Additionally, the gig economy is creating a cultural shift in power dynamics and the way that relationships are brokered. For many who have chosen to strike out on their own the reality of going solo can be an unexpected shock.

If you are the right person with the right personality it is an environment in which you can thrive, particularly if you find the right balance of chunky and interesting assignments on a regular basis. Navigating this new world can be tricky and there are a few unwritten guidelines to follow to make the journey easier.

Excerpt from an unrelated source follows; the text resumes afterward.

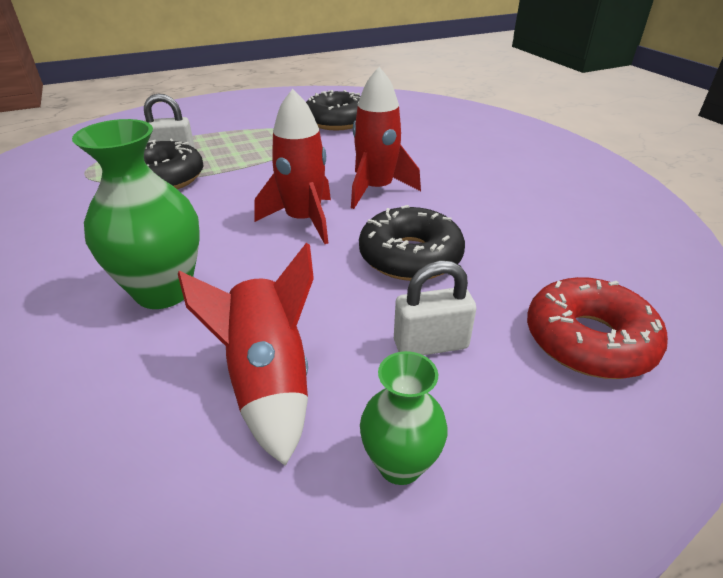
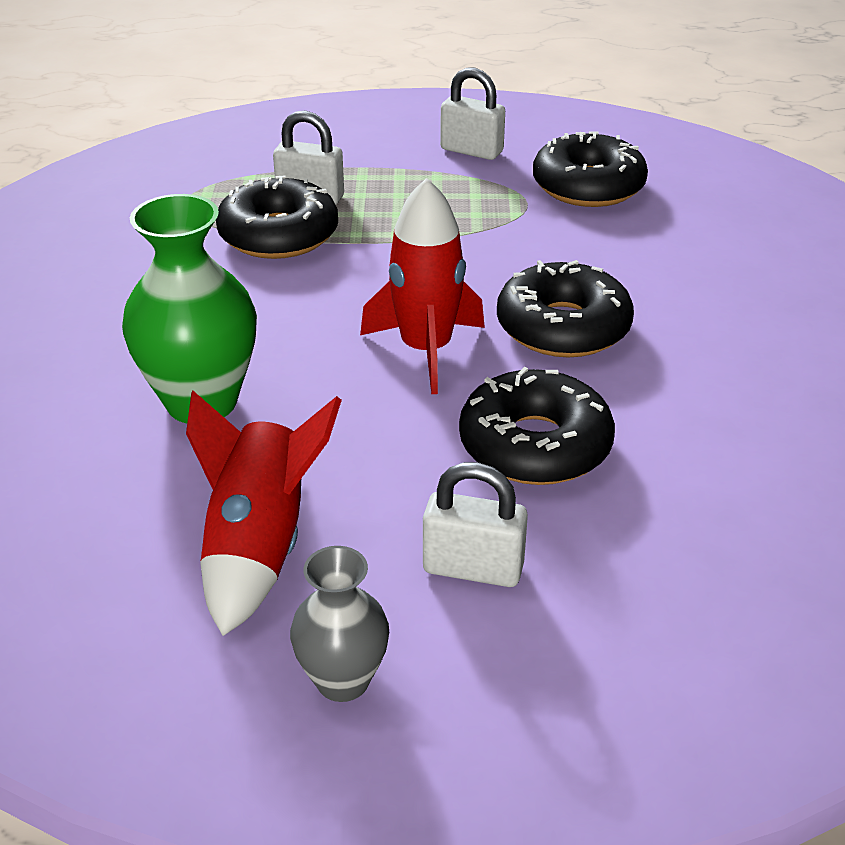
camera: 25 degrees right, 0 degrees up
(259, 116) = (471, 151): none -> white padlock
(376, 189) = (563, 327): red rocket -> black donut
(400, 464) = (343, 680): green vase -> grey vase
(588, 340) = (686, 633): red donut -> none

1. Don’t take things personally

Success in this new world requires an almost mercenary approach and a level of self-confidence to hit the ground running, get the job done and then move on. Don’t get emotionally involved in a project where you are just one piece of the jigsaw and learn how to let go without taking it personally when you are no longer required. To use a sporting analogy, a gig worker is a substitute who may not play in every game or even for the same team twice, but comes on at vital moments. 

2. Be proactive

You may be solo, but you will be expected to manage your clients as if you are running a business. This means working out what the market looks like for your services, how to price yourself, how many projects you need to take on and how many you can handle. As a gig worker it’s your responsibility to line up sufficient work. Don’t expect that just because you did a great job that you will be offered another project. 

3. Learn how to say no

One reason people and employers are attracted to the gig economy life-style is the flexibility. However, the reality is that projects can be intense and stressful. Even if it’s a well-paid project, a gig economy worker needs to be able to say ‘no’. This requires self-awareness and the confidence that another assignment will quickly follow.  Also, you may be asked for results fast and you need to be able to set expectations and push back with a more realistic proposal.

4. Build trust, fast

Don’t expect a 9-5 schedule. If a short and easy working day is what you are after, this may not be the lifestyle for you because the hours can be long and intense and you will need a ‘have suitcase will travel’ attitude if necessary. The ability to be flexible in the gig economy is key and to work in this way requires the ability to build trust-based relationships fast. Just because the work is short-term does not mean that trust is any less important – you just have less time to build up a strong relationship. This goes both ways and for employers, integrity and being honest in all your dealings with gig workers is just as important.

5. Keep training

Finally, one of the benefits to clients of the gig economy is there is a wider array of specialists in the market, providing employers with a toolbox of skills they can draw on when needed. For people with specialist skills, there is a steady flow of interesting work and a choice of potential assignments. However, it is up to gig workers to regularly up-grade their skills and ensure they are up-to-speed on the latest thinking and innovations.

We have become used to getting anything we want at any time at the touch of a smartphone screen and in the world of work we will see a shift to a pay-as-you-go approach. I think it is inevitable and organisations and individuals are going to have to learn to live with it and embrace it.